(Beginning of DATA UNDER STUDY)
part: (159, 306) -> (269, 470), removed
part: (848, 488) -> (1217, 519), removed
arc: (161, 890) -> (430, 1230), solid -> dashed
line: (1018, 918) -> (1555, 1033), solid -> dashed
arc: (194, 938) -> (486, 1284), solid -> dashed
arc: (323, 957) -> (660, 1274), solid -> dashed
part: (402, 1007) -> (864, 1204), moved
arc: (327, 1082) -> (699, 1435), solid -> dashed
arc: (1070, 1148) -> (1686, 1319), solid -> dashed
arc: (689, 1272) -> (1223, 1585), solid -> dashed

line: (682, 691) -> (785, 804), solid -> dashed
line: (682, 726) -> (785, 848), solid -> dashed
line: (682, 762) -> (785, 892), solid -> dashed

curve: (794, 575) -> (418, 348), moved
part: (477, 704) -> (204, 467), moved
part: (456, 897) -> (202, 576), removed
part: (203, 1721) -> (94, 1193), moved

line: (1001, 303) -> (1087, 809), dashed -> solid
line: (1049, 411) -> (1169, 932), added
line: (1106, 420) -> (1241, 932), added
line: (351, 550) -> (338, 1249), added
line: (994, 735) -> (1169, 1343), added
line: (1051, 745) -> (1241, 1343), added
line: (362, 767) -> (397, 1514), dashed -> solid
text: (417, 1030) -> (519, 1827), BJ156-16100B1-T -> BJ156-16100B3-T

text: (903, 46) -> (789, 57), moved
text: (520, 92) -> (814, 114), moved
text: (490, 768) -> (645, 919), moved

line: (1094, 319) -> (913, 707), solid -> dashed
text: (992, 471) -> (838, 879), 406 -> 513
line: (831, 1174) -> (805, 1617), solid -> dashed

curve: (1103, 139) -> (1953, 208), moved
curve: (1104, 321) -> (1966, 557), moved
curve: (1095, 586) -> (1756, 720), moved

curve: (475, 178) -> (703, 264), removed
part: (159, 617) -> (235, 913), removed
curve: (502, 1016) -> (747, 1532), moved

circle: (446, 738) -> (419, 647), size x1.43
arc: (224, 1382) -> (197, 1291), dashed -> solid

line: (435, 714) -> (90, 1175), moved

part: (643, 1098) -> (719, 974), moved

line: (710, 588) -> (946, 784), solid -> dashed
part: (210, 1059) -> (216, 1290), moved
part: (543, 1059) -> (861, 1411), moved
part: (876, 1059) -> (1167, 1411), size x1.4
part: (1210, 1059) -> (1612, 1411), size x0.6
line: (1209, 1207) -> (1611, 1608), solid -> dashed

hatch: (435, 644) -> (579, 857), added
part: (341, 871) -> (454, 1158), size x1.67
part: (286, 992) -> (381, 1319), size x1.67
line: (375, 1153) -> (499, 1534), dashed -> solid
(End of DATA UNDER STUDY)
EXERCISE:
Every line above with the string "added" in it should be copied into the answer.

REPLY:
line: (1049, 411) -> (1169, 932), added
line: (1106, 420) -> (1241, 932), added
line: (351, 550) -> (338, 1249), added
line: (994, 735) -> (1169, 1343), added
line: (1051, 745) -> (1241, 1343), added
hatch: (435, 644) -> (579, 857), added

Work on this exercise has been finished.